I’m doing the inference of VGG16 and MobileNet V3 small models on Google Colab using NVIDIA Tesla T4 GPU, with PyTorch 2.2.1 framework and cuDnn 8906. When measuring the average inference time per image using the code below, I got the follwing results:
VGG16 : 14.38 ms per images
MobileNet V3 Small : 17.39 ms per images
It can be seen that VGG16 is faster than MobileNet V3 small even thogh MobileNet is more efficient and has much less GFLOPS than VGG (0.06 for MobileNet and 15.47 for VGG16).
However when the inference is done on CPU, MobileNet is much faster than VGG16 with 24ms and 906 ms per image respectively.
How could you explain this ?
The used Batch size is 1
dummy_input = torch.randn(1, 3,256,256, dtype=torch.float).to(device)
starter, ender = torch.cuda.Event(enable_timing=True), torch.cuda.Event(enable_timing=True)
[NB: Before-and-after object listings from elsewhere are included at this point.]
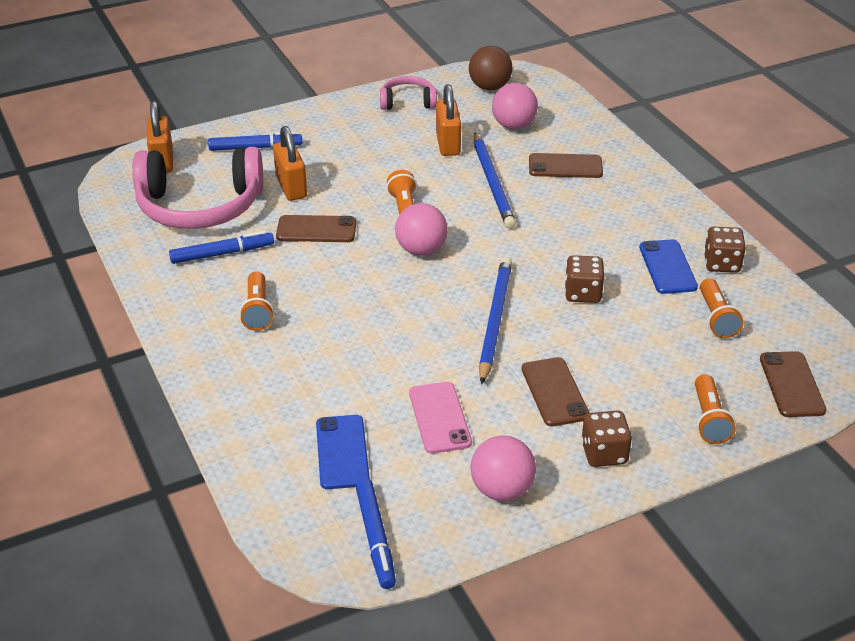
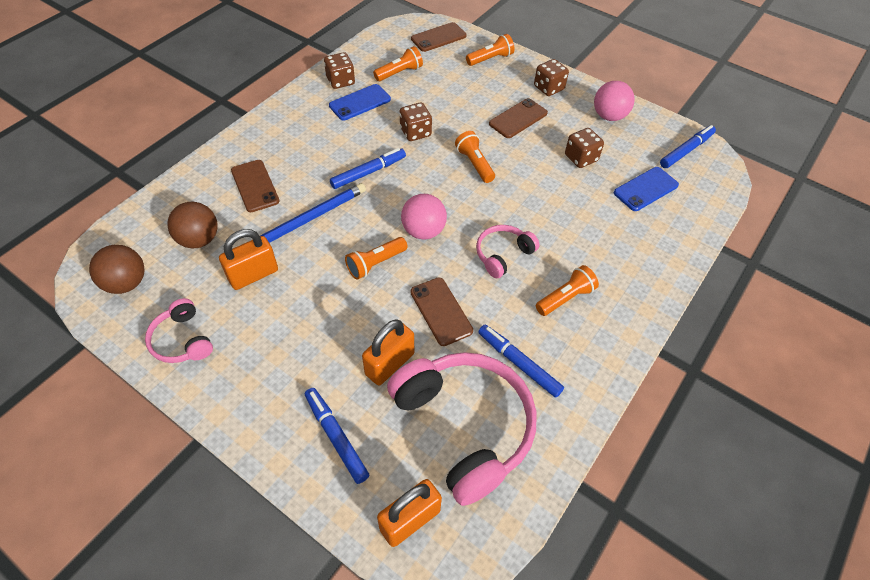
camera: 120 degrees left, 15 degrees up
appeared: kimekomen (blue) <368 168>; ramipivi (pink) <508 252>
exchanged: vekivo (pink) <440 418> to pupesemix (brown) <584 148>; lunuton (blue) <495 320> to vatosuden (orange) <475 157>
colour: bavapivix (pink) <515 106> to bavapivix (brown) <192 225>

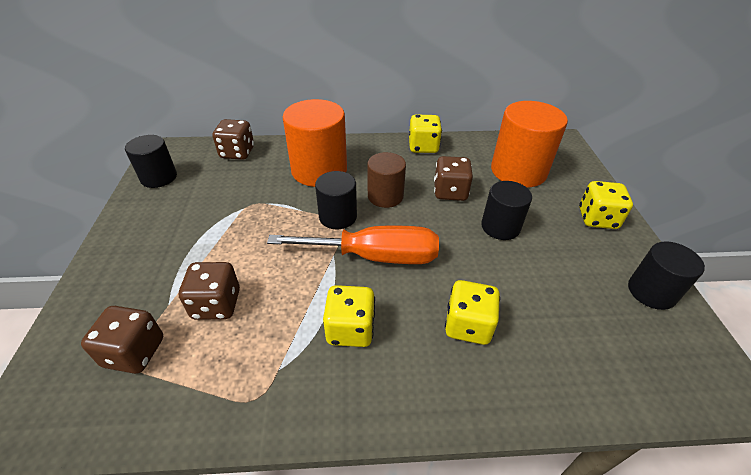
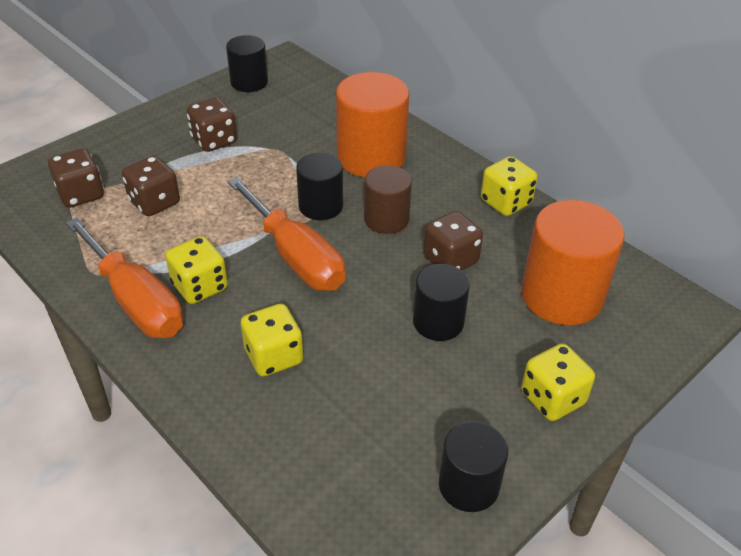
camera: 50 degrees right, 0 degrees up
appeared: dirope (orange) <124 277>
relocated: pupesemix (brown) <233 139> to <211 124>

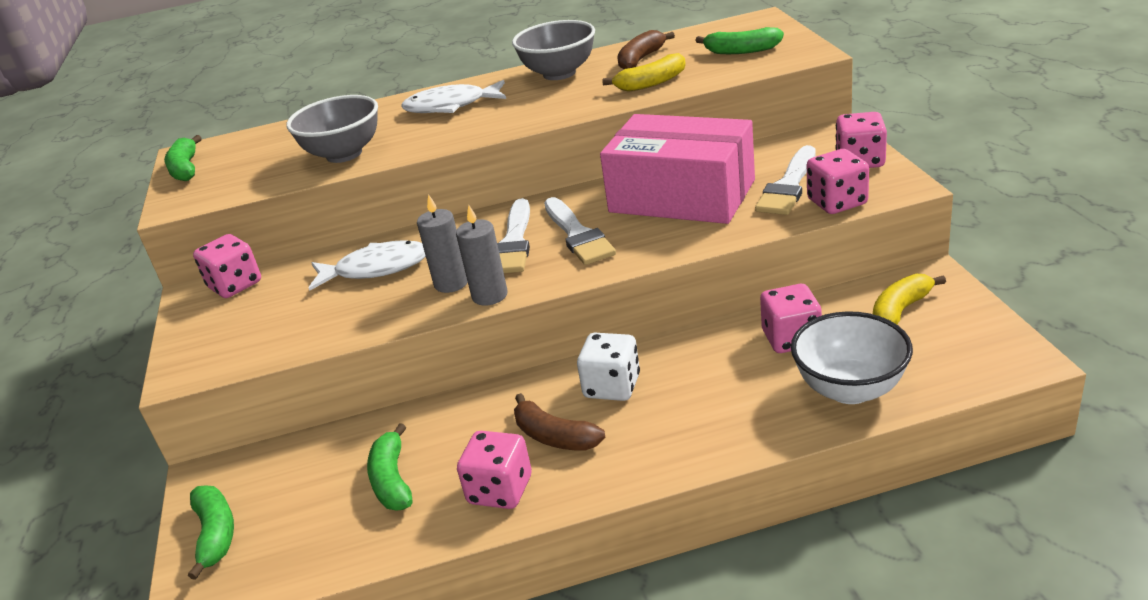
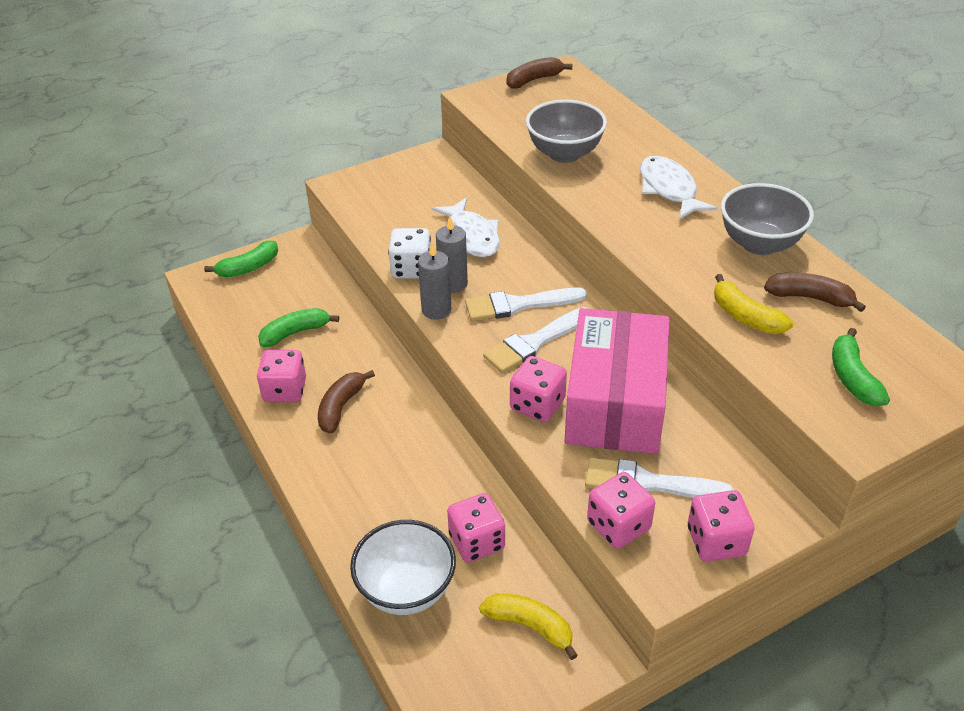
camera: 70 degrees right, 10 degrees up
relocated: pupesemix (pink) <227 266> to <538 389>; pupesemix (white) <608 367> to <409 253>
colour: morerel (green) <183 158> to morerel (brown) <539 73>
timings=np.zeros((len(test_datasets),1))
#GPU-WARM-UP
for _ in range(10):
_ = model(dummy_input)
# MEASURE PERFORMANCE
loop = tqdm(test_dataloader) # Progress bar
inference_time = 0
rep = 0
for inputs, labels, paths in loop:
inputs = inputs.to(device)
labels = labels.to(device)
starter.record()
outputs = model(inputs)
ender.record()
# WAIT FOR GPU SYNC
# torch.cuda.synchronize()
curr_time = starter.elapsed_time(ender)
timings[rep] = curr_time
rep = rep + 1
mean_syn = np.sum(timings) / len(test_datasets)
std_syn = np.std(timings)
print('\nAverage time per image : ', mean_syn)
print('Total inference time : ', sum(timings))